Drake: I saw those Seas exotic at CES. Very nice looking driver and I believe it was the very first one built, because the serial number was 001. I read somewhere that it's going to cost around $800 each.


----------



## drake78 (May 27, 2007)

shaunly said:


> Drake: I saw those Seas exotic at CES. Very nice looking driver and I believe it was the very first one built, because the serial number was 001. I read somewhere that it's going to cost around $800 each.


Yup, they are full range drivers. Wich makes things very simplistic and eliminates tweets/cross-over. In the end results you will get a less signal loss through x-overs and better linearity sound(no tweets).


----------



## rsvchad (May 28, 2007)

I had well over twenty meetings in three days and didn't have time to stop and listen to much. I was able to take a quick listen to the $140,000 pr. KEF Muon and the $30,000 pr. Snell A7's. Both set-ups sounded pretty good, although I prefer what I heard from the $6,000 pr. KEF 201/2 bookshelfs.


----------



## Tonyguy (Nov 15, 2007)

no pics guys?


----------



## shaunly (May 2, 2005)

i have a few. I'll try to upload them up for you guys.


----------



## shaunly (May 2, 2005)

http://s247.photobucket.com/albums/gg158/shaun_ly/08 CES/
enjoy


----------



## Sephiroth619 (Jun 24, 2005)

rsvchad said:


> I had well over twenty meetings in three days and didn't have time to stop and listen to much. I was able to take a quick listen to the $140,000 pr. KEF Muon and the $30,000 pr. Snell A7's. Both set-ups sounded pretty good, although I prefer what I heard from the $6,000 pr. KEF 201/2 bookshelfs.

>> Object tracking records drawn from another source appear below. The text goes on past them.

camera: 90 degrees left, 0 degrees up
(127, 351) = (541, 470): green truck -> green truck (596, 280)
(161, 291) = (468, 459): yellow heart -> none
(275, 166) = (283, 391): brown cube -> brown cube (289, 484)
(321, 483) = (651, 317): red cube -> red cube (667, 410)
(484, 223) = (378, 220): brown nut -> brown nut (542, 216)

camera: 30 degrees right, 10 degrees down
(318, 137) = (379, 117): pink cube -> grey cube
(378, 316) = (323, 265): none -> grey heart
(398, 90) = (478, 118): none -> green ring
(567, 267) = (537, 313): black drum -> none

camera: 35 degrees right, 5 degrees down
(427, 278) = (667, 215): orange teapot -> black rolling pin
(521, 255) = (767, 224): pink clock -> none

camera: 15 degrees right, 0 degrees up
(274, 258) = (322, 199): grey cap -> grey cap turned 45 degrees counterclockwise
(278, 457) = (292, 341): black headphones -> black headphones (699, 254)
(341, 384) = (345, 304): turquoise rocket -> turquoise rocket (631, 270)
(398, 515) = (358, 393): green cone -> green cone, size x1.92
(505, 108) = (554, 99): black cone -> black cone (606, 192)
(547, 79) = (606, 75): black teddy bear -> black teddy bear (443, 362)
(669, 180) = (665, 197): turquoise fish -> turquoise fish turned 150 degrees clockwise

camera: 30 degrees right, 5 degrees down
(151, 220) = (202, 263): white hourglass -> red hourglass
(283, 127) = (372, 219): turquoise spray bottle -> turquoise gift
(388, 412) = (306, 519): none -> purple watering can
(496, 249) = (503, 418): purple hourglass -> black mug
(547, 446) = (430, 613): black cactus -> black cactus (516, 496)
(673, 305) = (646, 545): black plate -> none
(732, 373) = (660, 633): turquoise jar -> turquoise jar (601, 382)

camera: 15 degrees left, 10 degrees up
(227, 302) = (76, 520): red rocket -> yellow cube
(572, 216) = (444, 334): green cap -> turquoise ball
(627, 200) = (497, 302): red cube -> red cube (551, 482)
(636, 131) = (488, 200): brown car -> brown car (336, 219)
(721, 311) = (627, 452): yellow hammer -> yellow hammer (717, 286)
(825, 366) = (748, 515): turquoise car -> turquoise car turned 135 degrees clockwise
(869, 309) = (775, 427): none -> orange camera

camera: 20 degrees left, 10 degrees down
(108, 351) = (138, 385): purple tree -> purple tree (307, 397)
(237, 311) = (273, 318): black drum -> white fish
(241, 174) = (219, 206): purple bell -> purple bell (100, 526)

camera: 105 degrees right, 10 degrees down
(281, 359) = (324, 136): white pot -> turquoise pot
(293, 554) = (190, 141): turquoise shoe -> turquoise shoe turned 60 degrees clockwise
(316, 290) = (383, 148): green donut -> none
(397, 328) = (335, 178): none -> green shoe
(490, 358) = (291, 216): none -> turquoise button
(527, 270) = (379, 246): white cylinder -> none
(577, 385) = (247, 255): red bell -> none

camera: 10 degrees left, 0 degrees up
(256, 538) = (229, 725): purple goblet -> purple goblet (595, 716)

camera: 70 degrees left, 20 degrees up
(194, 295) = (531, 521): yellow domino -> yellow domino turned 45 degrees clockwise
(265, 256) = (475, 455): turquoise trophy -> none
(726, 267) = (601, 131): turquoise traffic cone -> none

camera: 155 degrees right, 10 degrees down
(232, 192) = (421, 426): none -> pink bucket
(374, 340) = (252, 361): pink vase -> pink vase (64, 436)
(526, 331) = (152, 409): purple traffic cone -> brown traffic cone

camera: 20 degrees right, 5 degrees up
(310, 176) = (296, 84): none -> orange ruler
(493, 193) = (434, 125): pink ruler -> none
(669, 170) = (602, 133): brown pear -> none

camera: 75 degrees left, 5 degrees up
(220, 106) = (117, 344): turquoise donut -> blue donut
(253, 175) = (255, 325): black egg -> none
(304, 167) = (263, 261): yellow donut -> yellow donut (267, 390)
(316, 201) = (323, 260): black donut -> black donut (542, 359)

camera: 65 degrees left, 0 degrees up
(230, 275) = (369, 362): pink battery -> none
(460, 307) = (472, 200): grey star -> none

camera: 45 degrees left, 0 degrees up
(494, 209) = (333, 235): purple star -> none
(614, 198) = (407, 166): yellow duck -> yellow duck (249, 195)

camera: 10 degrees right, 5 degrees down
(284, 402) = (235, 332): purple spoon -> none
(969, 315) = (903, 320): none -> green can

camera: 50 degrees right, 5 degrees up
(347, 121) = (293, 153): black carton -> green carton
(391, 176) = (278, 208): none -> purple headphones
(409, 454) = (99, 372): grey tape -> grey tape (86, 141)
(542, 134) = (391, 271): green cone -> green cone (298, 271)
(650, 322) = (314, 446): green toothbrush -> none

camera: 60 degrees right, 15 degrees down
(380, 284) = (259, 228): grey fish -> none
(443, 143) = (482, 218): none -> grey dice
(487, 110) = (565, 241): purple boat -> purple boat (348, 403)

Check it out, someone listed the Kef Muon's locally on craigslist:
http://sandiego.craigslist.org/csd/ele/548119519.html

I may just sell my Ferrari to own those.


----------



## niceguy (Mar 12, 2006)

Funny, a line in that Craigslist post reminds me of Minivan's or NPdang's sig....I wonder if they equate a 'TRUE AUDIOPHILE' w/the ability to purchase very expensive equipment....

Snailshell enclosure was interesting....I assume functional for the price?....


----------